Commenta

Trasporto dei disabili,
tensioni in Autoguidovie

Sta facendo molto discutere l’ordine di servizio emesso a Autoguidovie, che impone agli autisti di verificare l’idoneità e l’avvenuto collaudo delle carrozzine per disabili oltre che l’adeguata dimensione. Il provvedimento ha incontrato la netta opposizione del sindacato S.I.Cobas Autoguidovie, secondo i quali l’azienda intende “scaricare ogni responsabilità su autisti che riteniamo essere, anche per la tipologia stessa del loro lavoro, già gravati di molte responsabilità”.

L’ordine di servizio riguarda – più in generale – alcune disposizioni inerenti il trasporto di disabili e bambini in carrozzina. Per prevenire rischi, agli autisti vengono chieste maggiori attenzioni rispetto ai passeggeri. Tutto ciò, denuncia il sindacato, “senza nessun corso atto a formare sulle nuove disposizioni che peraltro non possono far parte delle mansioni degli autisti, oltre a risultare una sorta di de-responsabilizzazione aziendale verso imprevisti che possano verificarsi a scapito dell’utenza debole”.
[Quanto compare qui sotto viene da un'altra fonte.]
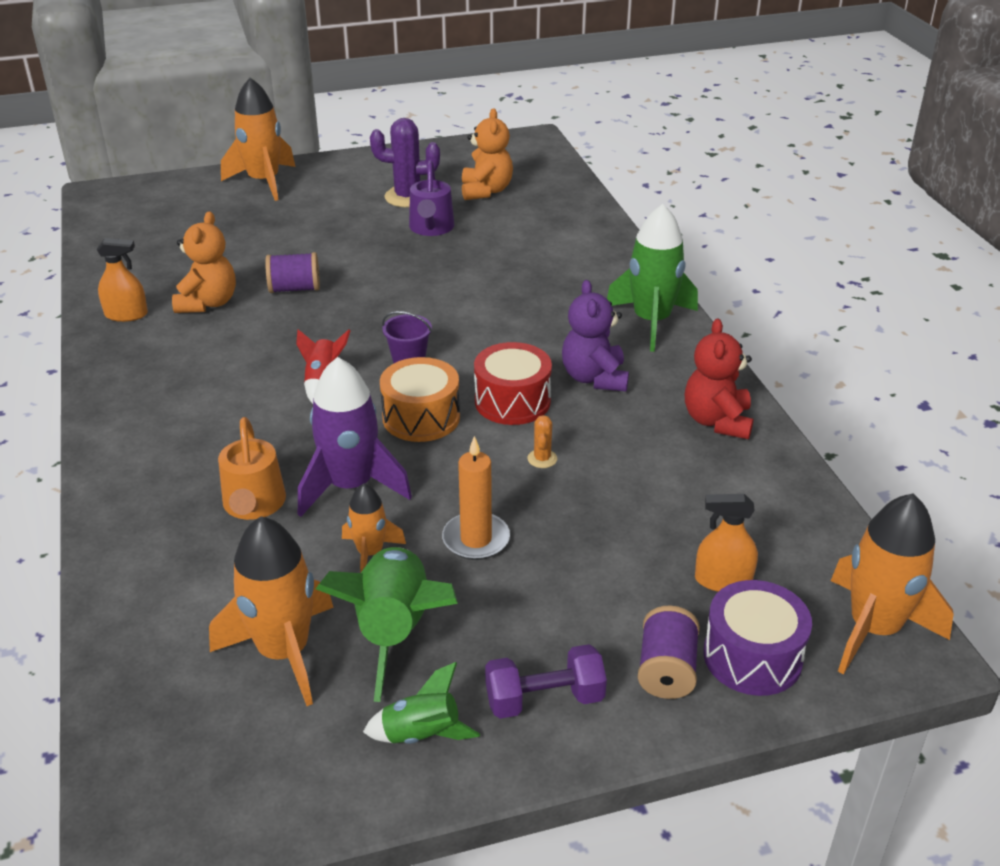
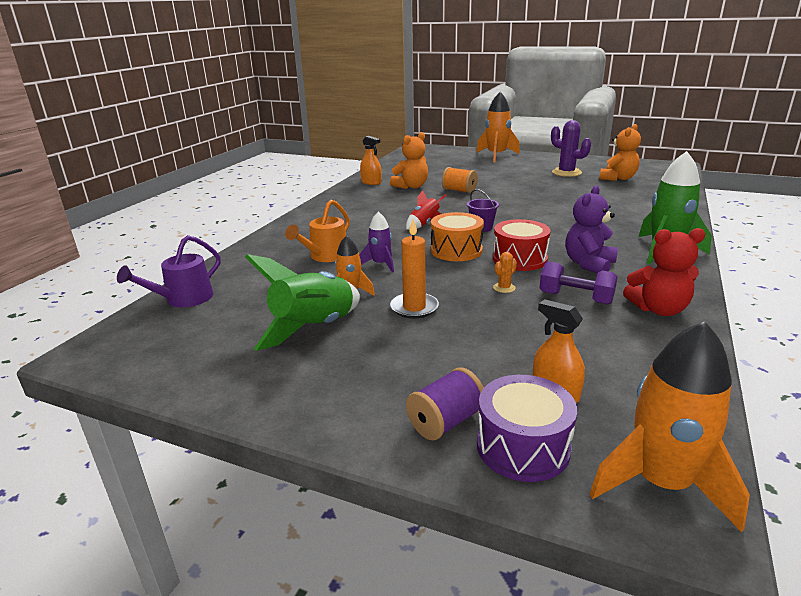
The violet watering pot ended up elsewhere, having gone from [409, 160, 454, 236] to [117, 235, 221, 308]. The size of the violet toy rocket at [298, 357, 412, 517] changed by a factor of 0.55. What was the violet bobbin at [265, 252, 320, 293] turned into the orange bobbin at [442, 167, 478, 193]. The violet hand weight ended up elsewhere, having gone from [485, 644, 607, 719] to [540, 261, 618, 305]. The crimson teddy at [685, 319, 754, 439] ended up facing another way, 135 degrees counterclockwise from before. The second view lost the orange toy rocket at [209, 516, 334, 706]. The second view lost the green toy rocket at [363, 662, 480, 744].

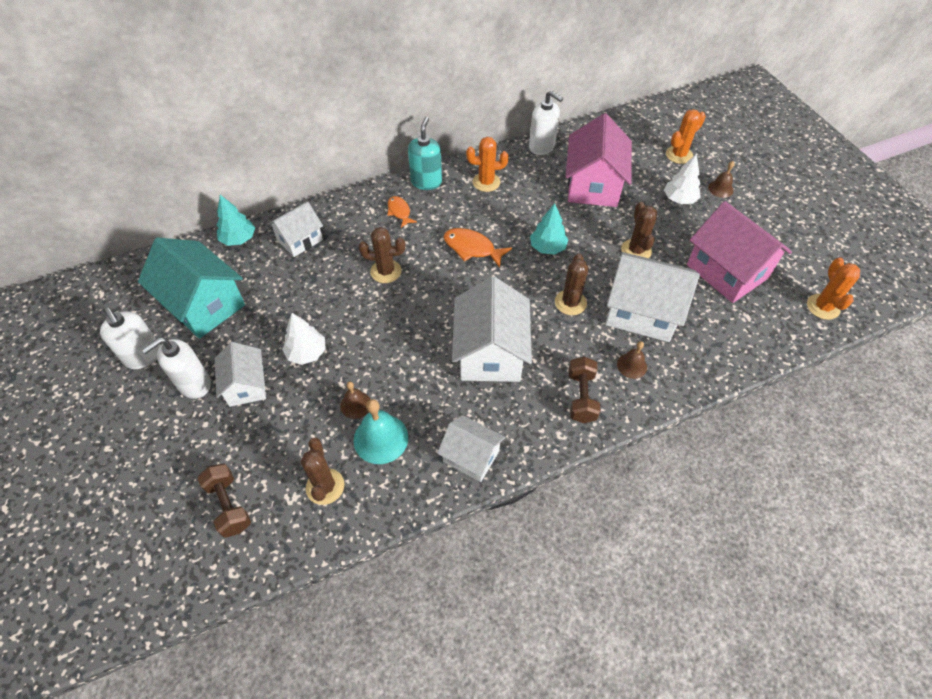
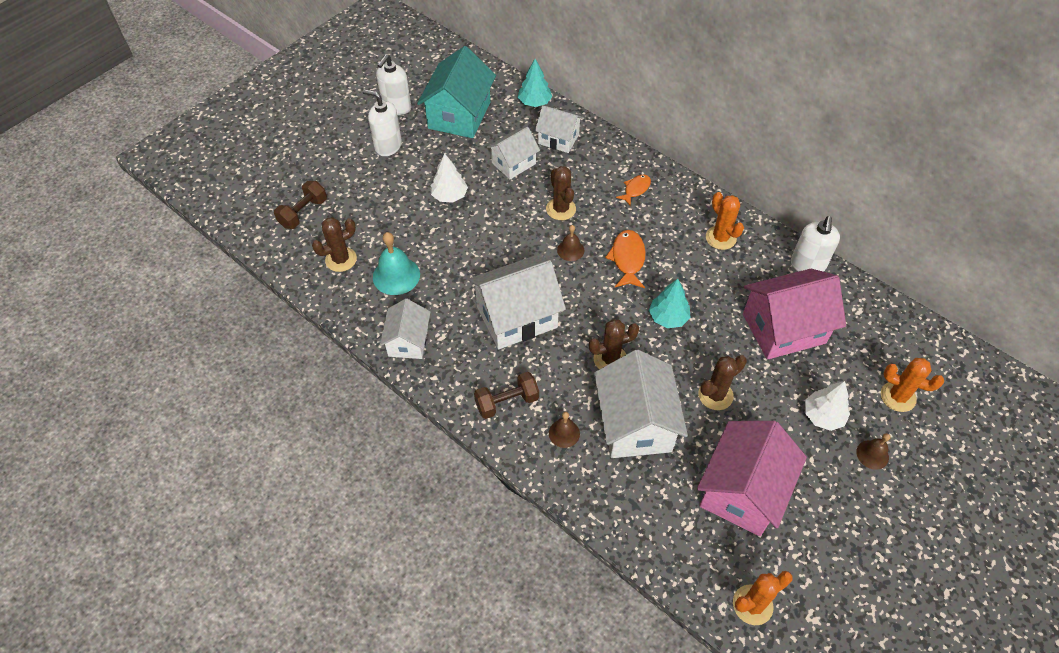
The snow-white house ended up elsewhere, having gone from [215, 342, 266, 407] to [487, 127, 540, 179]. The russet hand bell ended up elsewhere, having gone from [340, 382, 371, 419] to [557, 225, 584, 261]. The second view lost the turquoise pump bottle at [408, 117, 442, 190].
“Il rischio – prosegue – è che gli autisti, costretti dalle nuove disposizioni a effettuare verifiche sulle carrozzine dei disabili verso le quali non sono né competenti né tenuti a farle, rischiando sanzioni disciplinari oltre che denunce, nel dubbio decidano di non farli salire: nell’Ods viene imposto di lasciare giù dai mezzi persone con disabilità e/o mamme con bimbi se non dotati di ausili conformi alle norme e/o se sul bus il posto adibito a loro è già occupato”.

Il sindacato ha dunque chiesto all’azienda di ritirare l’ordine di servizio ritenendolo uno “scaricabarile” che rischia di penalizzare le fasce più deboli. Ma il primo tentativo di mediazione con l’azienda è andato a vuoto. “Riteniamo – concludono i Cobas – che le istituzioni responsabili dell’assegnazione del servizio (Regione, provincia e Comuni) debbano assolutamente intervenire anche a tutela dell’utenza debole e delle associazioni che li rappresentano”.